I am asking this question as I am developing a data access solution that will change the data access development into SQL development, but requires the above tools. Thanks.
Yes. Many of them. A lot of them are retiring now, but I know plenty of younger DBAs coming in without any other programming experience and in many cases, no desire to learn.
SQL is one of the most widely used languages, and it's going to depend on what segment you are targeting.
Can you abstract this to a DB host?
Why are these extra tools a requirement to use your solution? It's better to meet your users where they are, let them use the tools they already know and use daily
Data access layer is currently coded in applications, using Java for example, causing so called object-relational impedance mismatch problem. To solve this problem, I attempt to take SQLs out of Java and make data access layer pure SQL. Thus I will need JSON to specify the nested data structures of input and output objects. Since this come from the application side, the tools are more application aligned. SQL editor alone is not sufficient, although the work is mainly SQL development now. I am trying to figure out which group I should be targeting, the traditional application developers or the new SQL developers.
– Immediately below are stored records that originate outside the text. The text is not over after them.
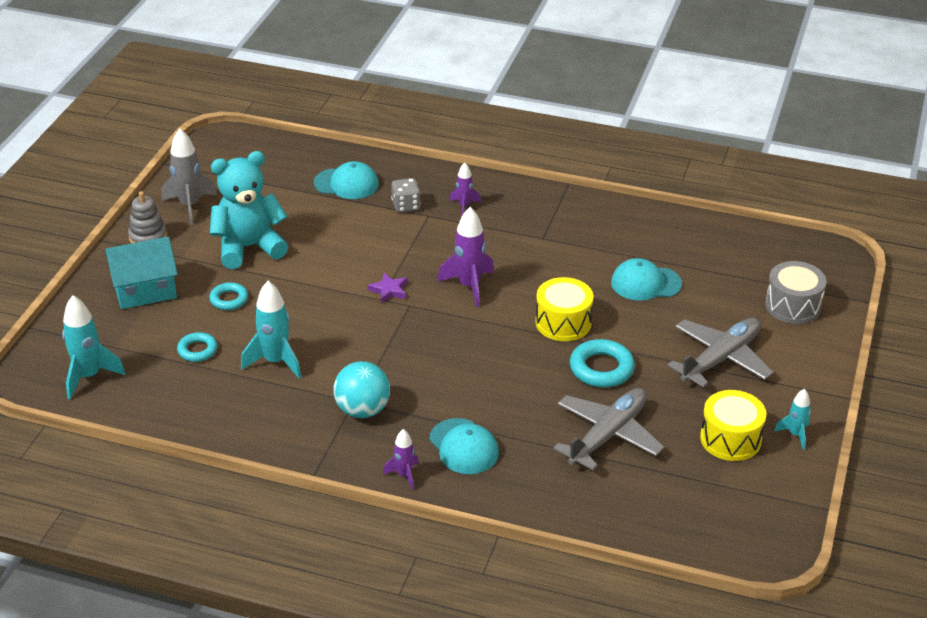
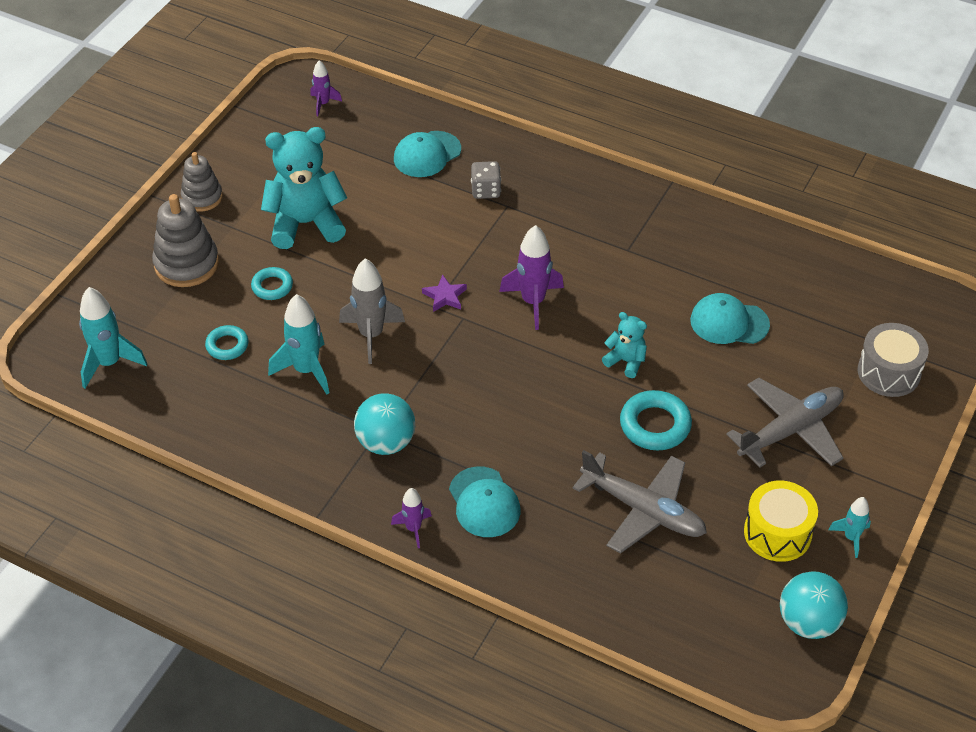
camera: 10 degrees right, 10 degrees up
(145, 290) = (186, 264): turquoise house -> grey stacking toy
(190, 206) = (253, 163): grey rocket -> grey rocket (371, 335)
(346, 184) = (427, 154): turquoise cap -> turquoise cap turned 120 degrees clockwise
(464, 206) = (549, 198): purple rocket -> purple rocket (323, 104)
(563, 322) = (626, 361): yellow drum -> turquoise teddy bear
(607, 435) = (643, 510): grey plane -> grey plane turned 75 degrees clockwise
(776, 505) = (808, 622): none -> turquoise ball

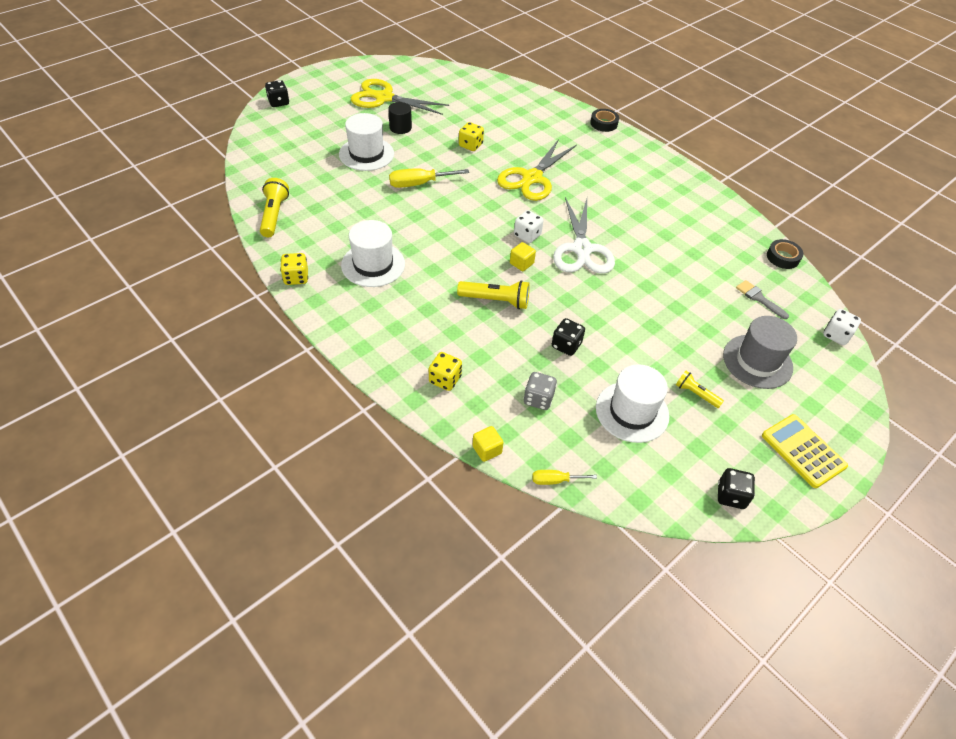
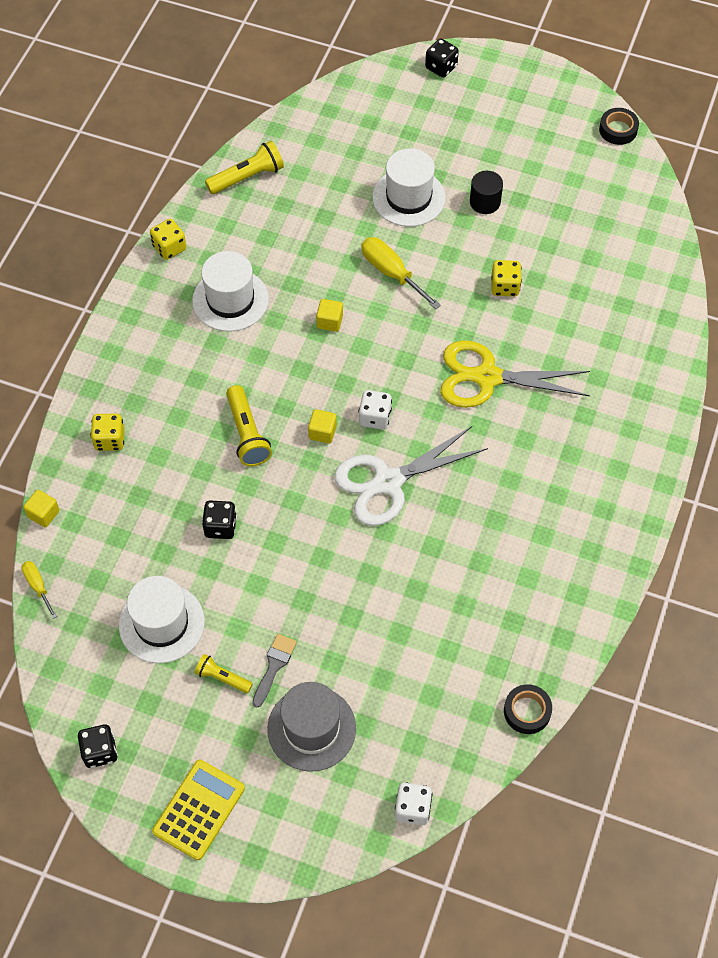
camera: 65 degrees right, 10 degrees up
(384, 98) = (532, 155): yellow scissors -> none
(434, 225) = (329, 322): none -> yellow cube
(538, 399) = (130, 531): grey dice -> none
(603, 123) = (671, 408): black tape -> black tape (618, 130)
(696, 394) = (222, 678): yellow flashlight -> yellow flashlight turned 75 degrees counterclockwise
(759, 298) = (425, 702): grey brush -> grey brush (274, 666)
Many business analysts use SQL, have for a long time. They are probably not your target audience. With the problem being code specific, you'd likely want to start there, with devs. Most SQL users are not going to understand these things
This sounds similar to the goals of my hof tool (https://github.com/hofstadter-io/hof), lift type definitions out of code so they can be defined in one place, then generate the code for all the places. Is that sounding like what you are after?
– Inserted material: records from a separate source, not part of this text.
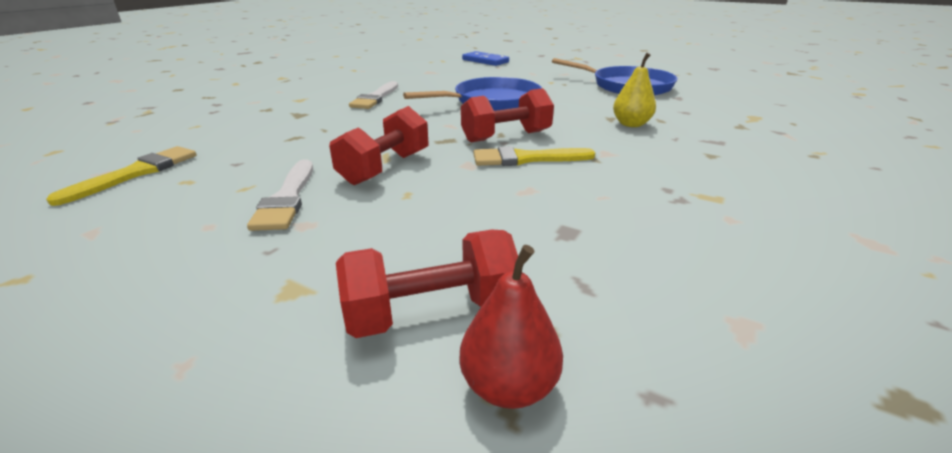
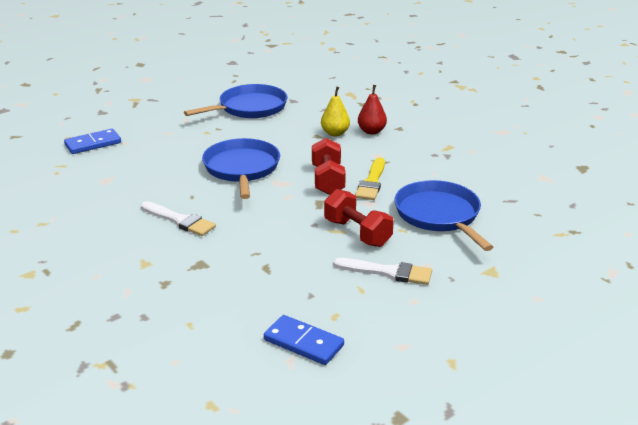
camera: 70 degrees left, 0 degrees up
(136, 173) = (303, 343): yellow brush -> blue domino
(431, 312) = (519, 238): red dumbbell -> none
(468, 216) = (439, 215): none -> blue pan
(509, 386) = (563, 229): red pear -> red pear (371, 131)

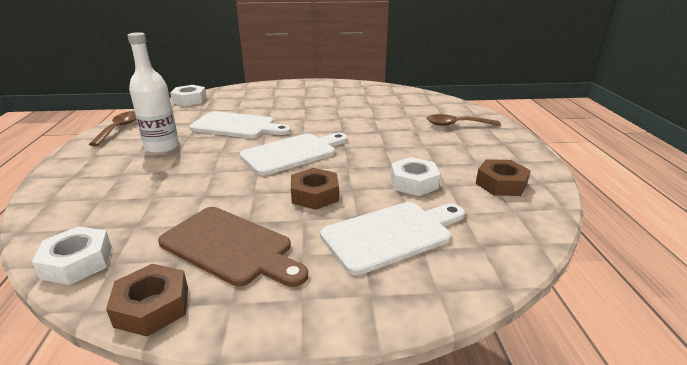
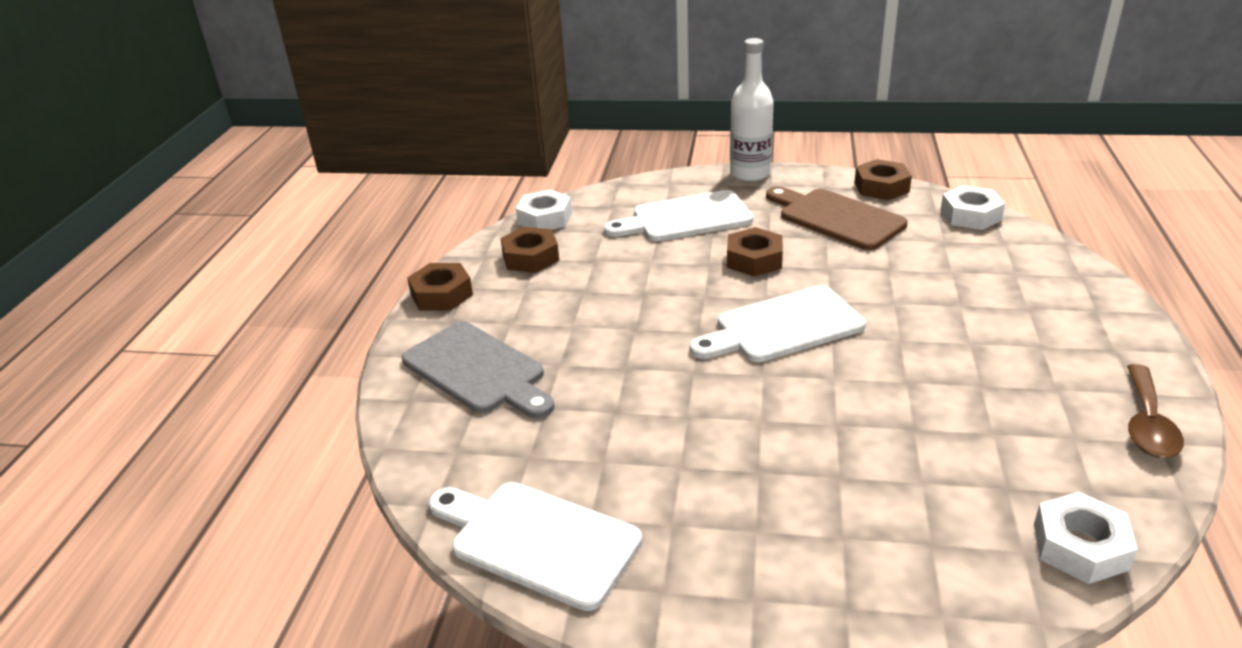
camera: 165 degrees left, 5 degrees up
(162, 147) = (1009, 359): white bottle -> white bottle (750, 174)
(236, 126) = (898, 408): white cutting board -> white cutting board (537, 541)
(414, 182) = (631, 266): white nut -> white nut (545, 218)
(456, 125) = (478, 370): brown spoon -> grey cutting board
(530, 155) = (441, 294): none -> brown nut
You are right. Not business analyst. I am thinking development DBA type. I used to be one of them.
You tool looks interesting but mine is different. I offer a vscode tool for user to develop data access services(query, command and repository services) with SQL and JSON. Once the services are done, they are deployed to a runtime server (which is why docker-compose) to provide data access as service to the client application. I have a link here, in case that you care to take a look (https://www.backlogic.net/).
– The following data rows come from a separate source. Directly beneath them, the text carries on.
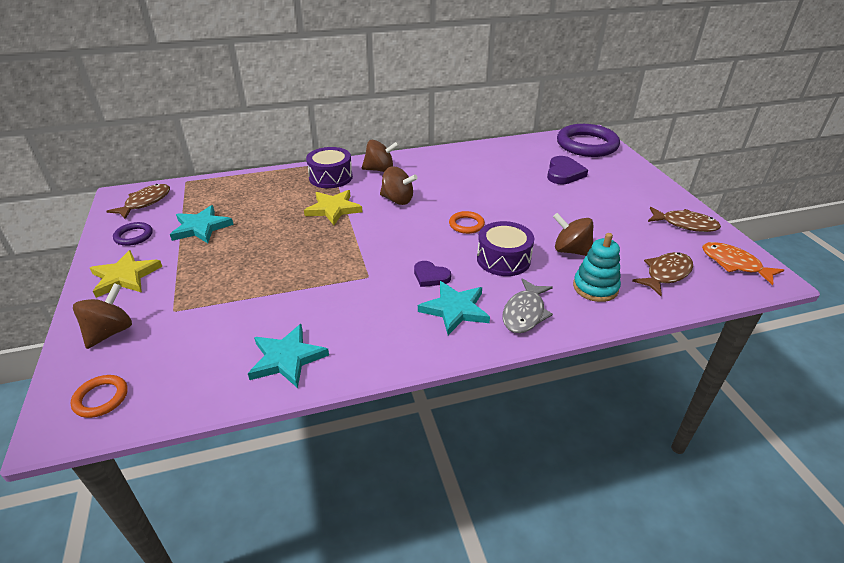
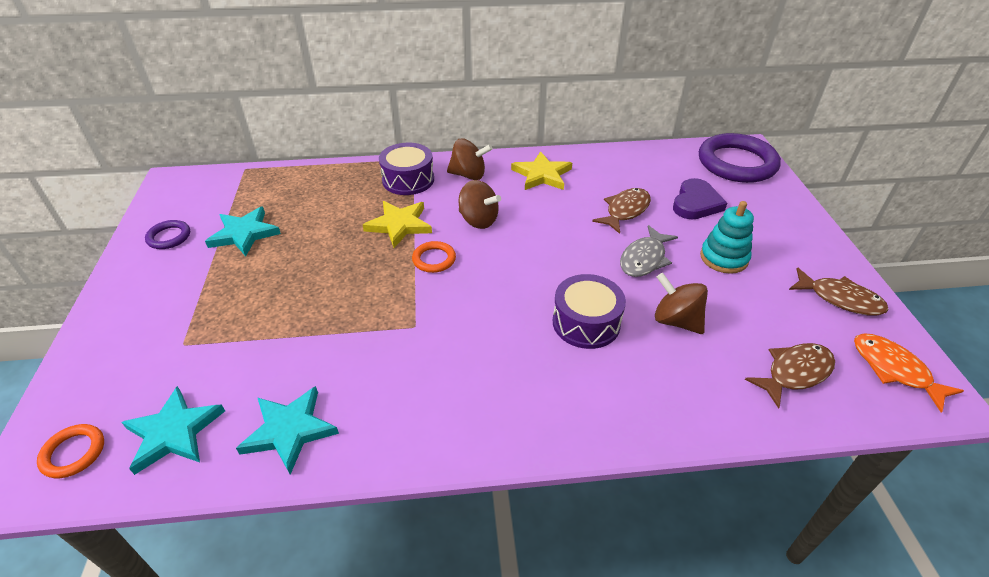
camera: 10 degrees right, 5 degrees up
(110, 332) = (108, 364): brown spinning top -> none
(125, 277) = (145, 291): yellow star -> yellow star (542, 175)
(145, 202) = (194, 193): brown fish -> brown fish (625, 211)
(430, 276) = (489, 336): purple heart -> none
(455, 309) = (506, 389): turquoise star -> turquoise star (174, 432)
(466, 225) = (553, 266): orange ring -> orange ring (434, 259)
(525, 313) = (592, 407): grey fish -> grey fish (644, 259)
(595, 287) = (694, 381): turquoise stacking toy -> turquoise stacking toy (724, 258)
I would go the VS Code path were I to do it over, could still make it a plugin I suppose...
I would say keep iterating on the docs. It's unclear to me what problem this solves and what it looks like in practice. It's probably too technical out of the gate (above the fold). One of the best things you can do is look at successful projects to see what they are doing. Take things you like from them, test it with potential users. It's very hard to step back from your own project to simplify and reduce the explanations.